Presidente da República recebe parceiros sociais na próxima semana
António José Seguro recebe na quarta-feira, um dia antes da reunião extraordinária do secretariado nacional da UGT onde será votada a última proposta da reforma da lei laboral.
António José Seguro vai receber os parceiros sociais a 22 de abril, em audiências individuais, um dia após a visita oficial a Espanha e a visita a Portugal do Presidente do Brasil, Lula da Silva. “Na próxima quarta-feira, dia 22 de abril, os parceiros sociais serão recebidos pela seguinte ordem: Confederação Geral dos Trabalhadores Portugueses – Intersindical Nacional (CGTP-IN), Confederação dos Agricultores de Portugal (CAP), União Geral de Trabalhadores (UGT), Confederação Empresarial de Portugal (CIP), Confederação do Comércio e Serviços de Portugal (CCP) e Confederação do Turismo de Portugal (CTP)“, lê-se numa nota no site da Presidência da República.
A nota é divulgada um dia depois de terminadas as negociações entre o Governo, as confederações empresariais e a UGT sobre a reforma da lei do trabalho. A reunião, no Ministério do Trabalho, deverá ter sido a última, com as confederações empresariais a darem o seu “sim” unânime ao documento que está em cima da mesa. E a data para a marcação destas audiências não terá sido por acaso. É que a UGT vai reunir na quinta-feira para tomar uma decisão final sobre a resposta ao Governo.
A UGT vai convocar uma reunião extraordinária do seu secretariado nacional, que será marcada, em princípio, para a próxima quinta-feira, de acordo com o secretário-geral, Mário Mourão. Isto é, e se nada mudar, um dia depois da audiência com o Presidente da República. O secretário-geral da UGT deixou claro que há matérias onde não foi possível chegar a um consenso.
“Esta reunião serviu para fazermos pequenas afinações na versão final do projeto de acordo com os parceiros relativamente à reforma da legislação laboral. As confederações patronais manifestaram a sua concordância com esta versão, mas a UGT tem, em termos estatutários, de levar esta versão ao secretariado nacional.

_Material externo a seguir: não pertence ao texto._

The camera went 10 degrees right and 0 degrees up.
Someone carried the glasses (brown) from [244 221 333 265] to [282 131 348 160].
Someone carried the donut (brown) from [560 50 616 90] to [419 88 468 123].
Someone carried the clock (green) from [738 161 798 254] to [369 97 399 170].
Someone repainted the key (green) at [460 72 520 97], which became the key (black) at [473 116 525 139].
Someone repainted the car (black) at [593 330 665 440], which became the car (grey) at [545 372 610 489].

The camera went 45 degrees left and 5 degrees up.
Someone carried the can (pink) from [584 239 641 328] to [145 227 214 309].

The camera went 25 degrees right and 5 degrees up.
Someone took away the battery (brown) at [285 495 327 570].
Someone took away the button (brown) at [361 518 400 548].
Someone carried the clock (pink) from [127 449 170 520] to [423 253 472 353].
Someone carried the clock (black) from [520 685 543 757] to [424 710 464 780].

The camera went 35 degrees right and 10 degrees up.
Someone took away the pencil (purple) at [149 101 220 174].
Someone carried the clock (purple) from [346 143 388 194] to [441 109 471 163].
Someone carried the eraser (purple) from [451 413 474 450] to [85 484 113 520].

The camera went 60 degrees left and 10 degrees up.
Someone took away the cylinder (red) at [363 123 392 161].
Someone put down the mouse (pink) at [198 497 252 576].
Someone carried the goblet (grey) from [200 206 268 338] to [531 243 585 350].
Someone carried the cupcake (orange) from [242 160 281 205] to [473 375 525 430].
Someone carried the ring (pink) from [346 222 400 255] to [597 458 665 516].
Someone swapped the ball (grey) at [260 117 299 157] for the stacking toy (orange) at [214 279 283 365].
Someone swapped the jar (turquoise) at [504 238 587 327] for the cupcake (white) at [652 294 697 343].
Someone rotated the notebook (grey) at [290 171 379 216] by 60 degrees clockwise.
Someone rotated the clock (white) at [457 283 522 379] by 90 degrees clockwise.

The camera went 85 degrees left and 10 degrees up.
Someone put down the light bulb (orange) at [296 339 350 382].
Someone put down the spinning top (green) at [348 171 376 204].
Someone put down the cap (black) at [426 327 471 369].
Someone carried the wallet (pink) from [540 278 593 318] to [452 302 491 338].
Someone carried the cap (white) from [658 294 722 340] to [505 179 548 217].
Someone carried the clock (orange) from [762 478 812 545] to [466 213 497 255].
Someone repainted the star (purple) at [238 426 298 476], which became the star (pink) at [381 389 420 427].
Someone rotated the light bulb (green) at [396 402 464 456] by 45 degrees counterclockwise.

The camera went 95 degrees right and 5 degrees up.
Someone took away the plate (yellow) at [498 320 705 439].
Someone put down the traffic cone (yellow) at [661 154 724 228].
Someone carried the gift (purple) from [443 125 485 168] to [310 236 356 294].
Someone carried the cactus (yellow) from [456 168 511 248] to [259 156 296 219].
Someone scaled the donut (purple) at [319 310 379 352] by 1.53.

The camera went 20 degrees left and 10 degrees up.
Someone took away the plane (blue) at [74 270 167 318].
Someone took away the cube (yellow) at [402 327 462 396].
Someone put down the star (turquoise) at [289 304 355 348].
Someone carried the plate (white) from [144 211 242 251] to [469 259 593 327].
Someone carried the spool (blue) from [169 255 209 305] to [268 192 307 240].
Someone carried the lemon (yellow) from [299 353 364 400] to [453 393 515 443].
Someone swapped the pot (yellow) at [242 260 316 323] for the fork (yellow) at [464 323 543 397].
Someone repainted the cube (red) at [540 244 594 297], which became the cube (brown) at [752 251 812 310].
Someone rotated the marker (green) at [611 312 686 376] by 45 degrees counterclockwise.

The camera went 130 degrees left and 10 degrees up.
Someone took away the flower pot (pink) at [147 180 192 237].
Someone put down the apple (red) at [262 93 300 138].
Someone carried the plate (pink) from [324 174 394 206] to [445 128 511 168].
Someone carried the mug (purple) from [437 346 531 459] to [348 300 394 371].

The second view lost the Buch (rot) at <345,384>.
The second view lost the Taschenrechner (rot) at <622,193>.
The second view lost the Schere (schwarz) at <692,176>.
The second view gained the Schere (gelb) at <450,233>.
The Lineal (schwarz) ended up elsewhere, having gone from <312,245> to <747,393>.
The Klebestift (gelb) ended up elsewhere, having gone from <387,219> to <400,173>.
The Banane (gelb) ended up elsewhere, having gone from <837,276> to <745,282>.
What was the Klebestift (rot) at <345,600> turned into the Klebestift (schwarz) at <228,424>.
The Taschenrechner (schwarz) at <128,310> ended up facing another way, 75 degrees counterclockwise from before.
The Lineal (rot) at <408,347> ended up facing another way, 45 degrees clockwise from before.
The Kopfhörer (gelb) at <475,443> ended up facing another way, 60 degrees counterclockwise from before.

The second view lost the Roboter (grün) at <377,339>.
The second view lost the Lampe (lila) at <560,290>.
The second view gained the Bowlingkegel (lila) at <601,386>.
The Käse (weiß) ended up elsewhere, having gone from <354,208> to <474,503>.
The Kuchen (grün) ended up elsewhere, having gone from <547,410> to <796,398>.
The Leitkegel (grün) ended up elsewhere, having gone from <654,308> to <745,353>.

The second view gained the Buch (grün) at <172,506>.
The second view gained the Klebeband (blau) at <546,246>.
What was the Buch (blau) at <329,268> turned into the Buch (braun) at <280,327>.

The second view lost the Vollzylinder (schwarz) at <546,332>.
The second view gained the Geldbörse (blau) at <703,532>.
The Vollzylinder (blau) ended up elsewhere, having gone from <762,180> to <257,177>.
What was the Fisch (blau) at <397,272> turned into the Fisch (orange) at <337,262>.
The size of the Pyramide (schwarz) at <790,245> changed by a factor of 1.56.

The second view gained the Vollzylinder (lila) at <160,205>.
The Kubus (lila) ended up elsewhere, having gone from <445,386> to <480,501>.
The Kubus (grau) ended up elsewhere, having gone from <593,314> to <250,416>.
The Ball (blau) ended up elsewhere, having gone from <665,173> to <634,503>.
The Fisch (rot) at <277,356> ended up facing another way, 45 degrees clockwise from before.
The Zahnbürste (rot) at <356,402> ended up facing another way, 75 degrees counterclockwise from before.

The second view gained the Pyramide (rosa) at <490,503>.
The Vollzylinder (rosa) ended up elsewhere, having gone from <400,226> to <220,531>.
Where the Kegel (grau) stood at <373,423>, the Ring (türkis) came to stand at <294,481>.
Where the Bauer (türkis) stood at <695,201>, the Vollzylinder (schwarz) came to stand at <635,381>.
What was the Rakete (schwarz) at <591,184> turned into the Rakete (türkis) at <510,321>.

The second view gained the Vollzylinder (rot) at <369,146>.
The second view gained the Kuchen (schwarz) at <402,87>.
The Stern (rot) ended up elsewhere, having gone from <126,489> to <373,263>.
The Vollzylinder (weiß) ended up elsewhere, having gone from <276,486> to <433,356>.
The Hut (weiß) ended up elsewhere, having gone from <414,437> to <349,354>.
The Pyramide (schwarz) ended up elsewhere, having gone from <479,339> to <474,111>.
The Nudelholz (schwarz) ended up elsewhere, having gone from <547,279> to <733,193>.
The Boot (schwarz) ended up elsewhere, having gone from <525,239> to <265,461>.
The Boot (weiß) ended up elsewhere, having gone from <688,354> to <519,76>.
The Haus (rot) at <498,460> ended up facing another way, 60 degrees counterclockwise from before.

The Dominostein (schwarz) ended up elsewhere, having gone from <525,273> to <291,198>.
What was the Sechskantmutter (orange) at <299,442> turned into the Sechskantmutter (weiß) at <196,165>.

Comprometeu-se a convocar [este órgão] para os próximos dias”, explicou a ministra da tutela, Maria do Rosário Palma Ramalho, em declarações aos jornalistas.
Mário Mourão explicou, por exemplo, que não foi possível chegar a um acordo relativamente às duas propostas que a UGT entregou na segunda-feira, que previam a criação de um banco de horas por acordo (isto é, por negociação direta entre empregador e trabalhador), mas com custos acrescidos, e da figura da jornada contínua, mas sem que fosse preciso o “sim” do empregador no caso dos trabalhadores com filhos até aos oito anos, conforme o ECO avançou.